Khairat el-Shater, milionario tra i leader della Fratellanza in Egitto: «L’islam non è in contraddizione con la democrazia, anche chi è più laico può partecipare alle elezioni. Si può discutere su come applicare gli insegnamenti islamici ma la gente ci ha chiesto uno Stato islamico».

«L’islam richiede la democrazia, il libero mercato e la tolleranza nei confronti delle minoranze religiose. Ma nelle recenti elezioni gli egiziani hanno esplicitamente chiesto uno Stato islamico». Khairat el-Shater non lo dice ma il finale implicito è: e noi glielo daremo. Milionario di 62 anni, di cui 12 passati in prigione sotto il regime di Hosni Mubarak, el-Shater è uno dei leader dei Fratelli Musulmani e il suo principale finanziatore. Entrato nell’associazione islamica all’età di 18 anni perché «parlavano di tutto: individuo, società, economia, famiglia, Stato», ha contribuito a costruire la formazione politica Libertà e Giustizia, che richiede fedeltà assoluta alla Fratellanza.

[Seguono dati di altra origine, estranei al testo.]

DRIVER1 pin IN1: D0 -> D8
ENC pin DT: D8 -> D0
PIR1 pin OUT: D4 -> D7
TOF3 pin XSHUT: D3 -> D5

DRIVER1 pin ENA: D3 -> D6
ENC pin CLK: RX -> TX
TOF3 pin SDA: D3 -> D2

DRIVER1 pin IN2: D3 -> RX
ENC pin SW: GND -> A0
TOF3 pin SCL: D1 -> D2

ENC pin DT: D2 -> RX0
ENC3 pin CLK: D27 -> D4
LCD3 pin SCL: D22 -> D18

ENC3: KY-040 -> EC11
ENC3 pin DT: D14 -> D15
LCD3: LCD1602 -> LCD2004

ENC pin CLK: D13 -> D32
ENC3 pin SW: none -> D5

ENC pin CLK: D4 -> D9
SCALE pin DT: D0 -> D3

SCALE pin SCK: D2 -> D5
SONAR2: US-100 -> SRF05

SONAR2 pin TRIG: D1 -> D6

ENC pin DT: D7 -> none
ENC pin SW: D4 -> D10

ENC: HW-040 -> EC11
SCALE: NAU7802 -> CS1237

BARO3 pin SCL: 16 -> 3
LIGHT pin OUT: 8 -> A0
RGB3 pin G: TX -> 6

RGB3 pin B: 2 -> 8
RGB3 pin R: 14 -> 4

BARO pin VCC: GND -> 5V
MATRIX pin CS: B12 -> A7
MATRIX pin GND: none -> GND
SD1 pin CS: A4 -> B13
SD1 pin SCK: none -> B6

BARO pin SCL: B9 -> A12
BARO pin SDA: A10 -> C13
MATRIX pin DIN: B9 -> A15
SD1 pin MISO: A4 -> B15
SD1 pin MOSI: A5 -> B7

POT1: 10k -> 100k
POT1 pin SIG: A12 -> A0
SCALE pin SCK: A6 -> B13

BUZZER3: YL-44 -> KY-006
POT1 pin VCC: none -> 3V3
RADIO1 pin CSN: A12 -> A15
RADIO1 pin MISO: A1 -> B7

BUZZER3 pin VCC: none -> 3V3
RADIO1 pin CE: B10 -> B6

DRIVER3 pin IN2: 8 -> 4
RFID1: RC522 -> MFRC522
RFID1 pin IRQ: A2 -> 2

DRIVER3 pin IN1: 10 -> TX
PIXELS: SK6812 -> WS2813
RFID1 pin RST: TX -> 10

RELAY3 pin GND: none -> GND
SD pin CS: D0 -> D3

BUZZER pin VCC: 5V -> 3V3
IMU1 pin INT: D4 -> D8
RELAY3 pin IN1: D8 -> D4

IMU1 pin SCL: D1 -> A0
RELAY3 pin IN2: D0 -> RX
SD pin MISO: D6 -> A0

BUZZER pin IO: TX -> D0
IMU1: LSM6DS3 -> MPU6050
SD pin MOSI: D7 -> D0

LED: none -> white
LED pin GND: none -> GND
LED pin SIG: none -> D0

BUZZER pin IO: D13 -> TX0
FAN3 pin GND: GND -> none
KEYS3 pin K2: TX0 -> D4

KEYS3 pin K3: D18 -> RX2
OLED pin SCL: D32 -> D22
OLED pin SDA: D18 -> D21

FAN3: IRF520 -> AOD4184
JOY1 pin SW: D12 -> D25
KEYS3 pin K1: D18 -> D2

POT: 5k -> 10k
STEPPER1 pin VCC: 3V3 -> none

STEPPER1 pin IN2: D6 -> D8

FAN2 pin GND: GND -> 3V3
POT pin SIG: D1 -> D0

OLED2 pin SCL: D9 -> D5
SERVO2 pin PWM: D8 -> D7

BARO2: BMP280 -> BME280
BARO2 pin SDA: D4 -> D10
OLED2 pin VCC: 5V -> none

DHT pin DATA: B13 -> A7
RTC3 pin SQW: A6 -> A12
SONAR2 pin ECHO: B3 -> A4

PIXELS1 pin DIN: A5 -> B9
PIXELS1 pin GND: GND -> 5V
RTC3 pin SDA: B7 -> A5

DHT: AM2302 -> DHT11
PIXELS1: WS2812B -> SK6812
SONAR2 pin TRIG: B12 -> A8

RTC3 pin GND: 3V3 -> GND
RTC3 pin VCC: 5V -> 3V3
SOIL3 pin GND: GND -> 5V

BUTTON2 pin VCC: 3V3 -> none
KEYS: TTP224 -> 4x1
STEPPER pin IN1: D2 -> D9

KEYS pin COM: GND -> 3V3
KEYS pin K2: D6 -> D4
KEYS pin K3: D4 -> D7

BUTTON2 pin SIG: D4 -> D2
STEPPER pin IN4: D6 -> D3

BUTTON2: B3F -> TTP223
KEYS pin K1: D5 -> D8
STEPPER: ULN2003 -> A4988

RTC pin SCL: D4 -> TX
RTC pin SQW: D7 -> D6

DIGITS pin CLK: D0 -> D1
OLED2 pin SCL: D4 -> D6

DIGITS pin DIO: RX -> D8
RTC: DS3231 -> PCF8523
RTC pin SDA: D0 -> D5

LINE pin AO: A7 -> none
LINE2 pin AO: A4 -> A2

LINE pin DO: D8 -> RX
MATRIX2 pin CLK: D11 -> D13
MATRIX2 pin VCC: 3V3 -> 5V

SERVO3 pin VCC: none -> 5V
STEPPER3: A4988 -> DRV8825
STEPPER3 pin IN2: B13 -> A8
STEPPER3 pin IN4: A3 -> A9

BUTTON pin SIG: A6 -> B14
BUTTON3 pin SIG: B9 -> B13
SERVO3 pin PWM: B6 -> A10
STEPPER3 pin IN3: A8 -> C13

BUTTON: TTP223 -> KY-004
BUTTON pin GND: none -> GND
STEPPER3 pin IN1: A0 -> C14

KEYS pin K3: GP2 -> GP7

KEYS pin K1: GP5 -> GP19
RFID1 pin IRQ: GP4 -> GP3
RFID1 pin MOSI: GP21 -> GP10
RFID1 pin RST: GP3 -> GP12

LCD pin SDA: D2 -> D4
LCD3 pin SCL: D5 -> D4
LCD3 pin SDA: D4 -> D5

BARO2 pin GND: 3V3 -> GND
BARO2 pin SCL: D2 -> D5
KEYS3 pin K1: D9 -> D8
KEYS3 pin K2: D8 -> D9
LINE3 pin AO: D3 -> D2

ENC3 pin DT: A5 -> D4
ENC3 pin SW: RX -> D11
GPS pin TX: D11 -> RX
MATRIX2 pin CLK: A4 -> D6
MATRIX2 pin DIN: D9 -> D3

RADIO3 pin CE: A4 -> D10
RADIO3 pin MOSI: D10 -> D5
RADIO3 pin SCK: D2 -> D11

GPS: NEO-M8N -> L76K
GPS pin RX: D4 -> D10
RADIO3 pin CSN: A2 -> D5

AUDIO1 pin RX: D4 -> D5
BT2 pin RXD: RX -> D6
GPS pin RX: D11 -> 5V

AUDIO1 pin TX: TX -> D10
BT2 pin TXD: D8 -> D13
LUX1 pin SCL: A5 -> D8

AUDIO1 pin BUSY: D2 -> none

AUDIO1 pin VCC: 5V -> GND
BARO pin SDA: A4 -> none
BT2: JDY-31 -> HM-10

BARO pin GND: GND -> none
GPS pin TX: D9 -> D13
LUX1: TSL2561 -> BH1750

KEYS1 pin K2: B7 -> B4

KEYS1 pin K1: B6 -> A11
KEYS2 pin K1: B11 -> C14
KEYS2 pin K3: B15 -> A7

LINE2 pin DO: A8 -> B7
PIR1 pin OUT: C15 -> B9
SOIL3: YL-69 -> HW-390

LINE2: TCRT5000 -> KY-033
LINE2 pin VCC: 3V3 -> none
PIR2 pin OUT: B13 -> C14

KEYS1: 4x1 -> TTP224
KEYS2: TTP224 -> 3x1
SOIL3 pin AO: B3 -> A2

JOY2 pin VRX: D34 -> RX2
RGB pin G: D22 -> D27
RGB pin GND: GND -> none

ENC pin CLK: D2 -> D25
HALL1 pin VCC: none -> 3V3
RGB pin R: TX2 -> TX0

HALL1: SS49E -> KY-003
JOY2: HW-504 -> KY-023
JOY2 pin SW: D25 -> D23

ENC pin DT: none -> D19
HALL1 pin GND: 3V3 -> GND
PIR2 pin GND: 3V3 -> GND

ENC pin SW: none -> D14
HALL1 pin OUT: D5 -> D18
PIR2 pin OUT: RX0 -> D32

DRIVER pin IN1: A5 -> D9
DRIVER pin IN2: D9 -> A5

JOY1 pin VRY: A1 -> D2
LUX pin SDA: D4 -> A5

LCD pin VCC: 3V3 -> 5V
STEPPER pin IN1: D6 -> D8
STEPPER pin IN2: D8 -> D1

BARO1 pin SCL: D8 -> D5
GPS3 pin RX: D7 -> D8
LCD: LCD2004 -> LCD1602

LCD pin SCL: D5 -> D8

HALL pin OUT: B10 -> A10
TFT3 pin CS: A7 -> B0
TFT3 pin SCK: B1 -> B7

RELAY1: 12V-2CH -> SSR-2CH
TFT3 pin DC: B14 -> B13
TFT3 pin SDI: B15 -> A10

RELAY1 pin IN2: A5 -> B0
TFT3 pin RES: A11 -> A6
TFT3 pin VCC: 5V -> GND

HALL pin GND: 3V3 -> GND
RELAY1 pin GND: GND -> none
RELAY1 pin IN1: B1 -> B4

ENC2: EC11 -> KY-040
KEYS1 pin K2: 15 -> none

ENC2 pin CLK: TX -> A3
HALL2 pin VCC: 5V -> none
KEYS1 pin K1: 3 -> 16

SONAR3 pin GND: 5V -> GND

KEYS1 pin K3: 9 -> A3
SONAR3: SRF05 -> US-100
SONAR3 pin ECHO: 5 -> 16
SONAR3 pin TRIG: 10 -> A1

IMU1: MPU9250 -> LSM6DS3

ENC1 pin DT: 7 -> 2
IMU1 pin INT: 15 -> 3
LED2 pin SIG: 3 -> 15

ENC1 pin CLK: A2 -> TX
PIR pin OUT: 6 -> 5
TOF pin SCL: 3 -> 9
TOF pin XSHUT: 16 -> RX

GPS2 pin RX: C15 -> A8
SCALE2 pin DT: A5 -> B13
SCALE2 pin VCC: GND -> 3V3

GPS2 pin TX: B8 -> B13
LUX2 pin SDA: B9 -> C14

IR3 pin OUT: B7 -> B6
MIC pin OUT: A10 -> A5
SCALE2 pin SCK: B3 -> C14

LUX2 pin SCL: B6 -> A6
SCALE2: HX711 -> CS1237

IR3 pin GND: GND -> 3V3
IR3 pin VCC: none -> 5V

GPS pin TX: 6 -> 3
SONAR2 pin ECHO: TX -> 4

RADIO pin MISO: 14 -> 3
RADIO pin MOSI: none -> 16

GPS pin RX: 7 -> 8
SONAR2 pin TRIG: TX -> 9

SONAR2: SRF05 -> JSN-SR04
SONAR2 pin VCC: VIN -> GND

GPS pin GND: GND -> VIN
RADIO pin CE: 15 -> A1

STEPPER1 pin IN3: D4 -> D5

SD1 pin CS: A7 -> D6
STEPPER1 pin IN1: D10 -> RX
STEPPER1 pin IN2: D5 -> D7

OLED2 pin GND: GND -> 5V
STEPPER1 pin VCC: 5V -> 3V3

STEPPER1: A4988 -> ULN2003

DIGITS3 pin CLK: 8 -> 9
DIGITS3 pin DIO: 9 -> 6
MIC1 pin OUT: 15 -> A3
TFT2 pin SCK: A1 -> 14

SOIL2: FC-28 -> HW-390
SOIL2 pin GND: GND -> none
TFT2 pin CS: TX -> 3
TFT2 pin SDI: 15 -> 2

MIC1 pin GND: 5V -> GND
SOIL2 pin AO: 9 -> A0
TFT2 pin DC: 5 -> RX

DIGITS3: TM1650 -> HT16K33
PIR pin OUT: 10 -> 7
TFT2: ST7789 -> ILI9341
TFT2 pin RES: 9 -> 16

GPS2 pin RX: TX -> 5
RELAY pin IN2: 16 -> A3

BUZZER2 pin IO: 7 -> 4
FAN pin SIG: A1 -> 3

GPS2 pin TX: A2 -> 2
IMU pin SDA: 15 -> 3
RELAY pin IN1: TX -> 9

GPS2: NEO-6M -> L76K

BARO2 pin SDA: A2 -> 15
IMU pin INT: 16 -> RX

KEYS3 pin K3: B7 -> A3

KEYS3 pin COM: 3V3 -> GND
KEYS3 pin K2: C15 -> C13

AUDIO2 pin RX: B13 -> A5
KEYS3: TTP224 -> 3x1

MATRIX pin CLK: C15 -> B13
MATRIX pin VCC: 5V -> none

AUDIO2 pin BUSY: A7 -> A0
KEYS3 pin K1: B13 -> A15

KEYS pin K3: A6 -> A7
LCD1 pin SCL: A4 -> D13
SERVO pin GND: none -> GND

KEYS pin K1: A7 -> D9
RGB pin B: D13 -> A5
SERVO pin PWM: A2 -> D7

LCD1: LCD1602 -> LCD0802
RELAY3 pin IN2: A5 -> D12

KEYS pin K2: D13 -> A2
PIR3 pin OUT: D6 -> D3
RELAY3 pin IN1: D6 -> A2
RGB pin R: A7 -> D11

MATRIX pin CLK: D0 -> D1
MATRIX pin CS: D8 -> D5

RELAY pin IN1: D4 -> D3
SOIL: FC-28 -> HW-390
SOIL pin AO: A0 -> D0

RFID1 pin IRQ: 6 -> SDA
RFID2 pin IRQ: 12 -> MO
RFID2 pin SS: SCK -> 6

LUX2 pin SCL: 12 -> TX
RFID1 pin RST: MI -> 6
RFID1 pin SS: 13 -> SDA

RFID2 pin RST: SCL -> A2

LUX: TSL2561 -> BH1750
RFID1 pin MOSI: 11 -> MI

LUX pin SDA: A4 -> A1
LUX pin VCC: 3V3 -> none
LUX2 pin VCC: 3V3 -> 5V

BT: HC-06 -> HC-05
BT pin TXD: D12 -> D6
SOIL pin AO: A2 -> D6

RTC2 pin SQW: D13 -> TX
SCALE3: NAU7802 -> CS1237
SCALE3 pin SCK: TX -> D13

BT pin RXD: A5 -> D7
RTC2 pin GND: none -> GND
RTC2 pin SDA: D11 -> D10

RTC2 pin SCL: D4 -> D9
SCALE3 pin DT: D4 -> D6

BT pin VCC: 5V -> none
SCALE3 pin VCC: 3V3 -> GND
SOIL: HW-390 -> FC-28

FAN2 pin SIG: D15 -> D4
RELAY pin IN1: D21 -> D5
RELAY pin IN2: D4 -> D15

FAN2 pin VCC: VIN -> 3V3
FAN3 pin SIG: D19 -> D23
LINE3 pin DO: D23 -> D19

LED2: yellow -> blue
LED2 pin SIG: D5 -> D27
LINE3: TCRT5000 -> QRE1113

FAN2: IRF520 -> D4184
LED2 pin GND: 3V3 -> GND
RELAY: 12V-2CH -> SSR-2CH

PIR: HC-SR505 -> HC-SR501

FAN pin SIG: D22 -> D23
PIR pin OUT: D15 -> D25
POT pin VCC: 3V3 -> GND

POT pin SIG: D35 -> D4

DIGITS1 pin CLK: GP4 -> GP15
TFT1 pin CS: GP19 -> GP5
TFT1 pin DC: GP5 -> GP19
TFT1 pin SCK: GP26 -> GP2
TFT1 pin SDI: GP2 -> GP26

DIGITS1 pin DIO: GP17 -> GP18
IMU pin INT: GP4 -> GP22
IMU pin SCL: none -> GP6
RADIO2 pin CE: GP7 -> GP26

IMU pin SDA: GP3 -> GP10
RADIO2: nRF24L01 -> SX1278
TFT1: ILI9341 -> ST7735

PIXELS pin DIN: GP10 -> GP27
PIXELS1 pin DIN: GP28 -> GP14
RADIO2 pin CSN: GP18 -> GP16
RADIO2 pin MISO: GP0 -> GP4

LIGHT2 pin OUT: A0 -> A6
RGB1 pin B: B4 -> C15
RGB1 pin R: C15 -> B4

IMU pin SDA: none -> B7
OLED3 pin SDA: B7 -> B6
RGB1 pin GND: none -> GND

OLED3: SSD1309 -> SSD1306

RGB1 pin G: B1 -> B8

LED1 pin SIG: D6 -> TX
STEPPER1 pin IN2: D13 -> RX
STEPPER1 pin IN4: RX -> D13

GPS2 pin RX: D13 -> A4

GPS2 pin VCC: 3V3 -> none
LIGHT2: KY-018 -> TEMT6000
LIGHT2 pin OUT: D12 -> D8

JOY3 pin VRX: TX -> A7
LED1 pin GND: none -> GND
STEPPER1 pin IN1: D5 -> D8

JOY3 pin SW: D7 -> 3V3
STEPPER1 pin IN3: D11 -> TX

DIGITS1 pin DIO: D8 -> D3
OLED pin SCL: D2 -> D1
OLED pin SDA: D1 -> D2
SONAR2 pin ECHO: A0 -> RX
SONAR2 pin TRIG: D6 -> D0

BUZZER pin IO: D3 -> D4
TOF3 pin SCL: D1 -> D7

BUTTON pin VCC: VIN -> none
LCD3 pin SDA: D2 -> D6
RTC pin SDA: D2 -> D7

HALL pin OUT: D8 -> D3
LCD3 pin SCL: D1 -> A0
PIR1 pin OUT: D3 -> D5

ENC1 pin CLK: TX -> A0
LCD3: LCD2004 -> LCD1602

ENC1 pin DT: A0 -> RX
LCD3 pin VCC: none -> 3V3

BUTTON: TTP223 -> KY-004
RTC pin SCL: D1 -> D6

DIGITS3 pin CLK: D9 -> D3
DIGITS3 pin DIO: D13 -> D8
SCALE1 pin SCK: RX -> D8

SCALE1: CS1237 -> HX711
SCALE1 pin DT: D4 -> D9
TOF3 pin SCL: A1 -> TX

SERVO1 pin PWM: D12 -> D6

Nelle prime elezioni libere dalla caduta di Mubarak, i Fratelli Musulmani hanno conquistato il 47 per cento dei seggi nella Camera bassa, quella più importante, e il 59 per cento in quella alta, organo consultivo. «L’islam regola la vita nella sua interezza: politicamente, economicamente e socialmente. Non c’è separazione tra politica e religione». Per questo a chi chiedeva alla Fratellanza di non creare un suo partito, ma di lasciare i suoi membri liberi di fare politica in modo autonomo, ha risposto: «Bisogna giurare obbedienza ai leader della Fratellanza, che si occupa di economia, politica, sport, carità. Non si può staccare un pezzo dall’altro. Chi dissente, può andarsene in un altro partito».

El-Shater ammette poi di essere favorevole alla democrazia e al confronto tra partiti che la pensano in modo diverso, anche se la sua idea è un po’ diversa da come la intende l’Occidente: «Il concetto islamico di shura [il consiglio che elesse il terzo califfo dell’islam, ndr] è uguale a quello della democrazia rappresentativa» dice al New York Times. «Chi ha una visione più laica può partecipare a elezioni giuste e libere. Se ci sono idee diverse su come applicare gli insegnamenti islamici alla gente, bisogna appianare le divergenze con metodi democratici». E se si mettessero in dubbio gli insegnamenti islamici? «La gente ha chiesto uno Stato islamico».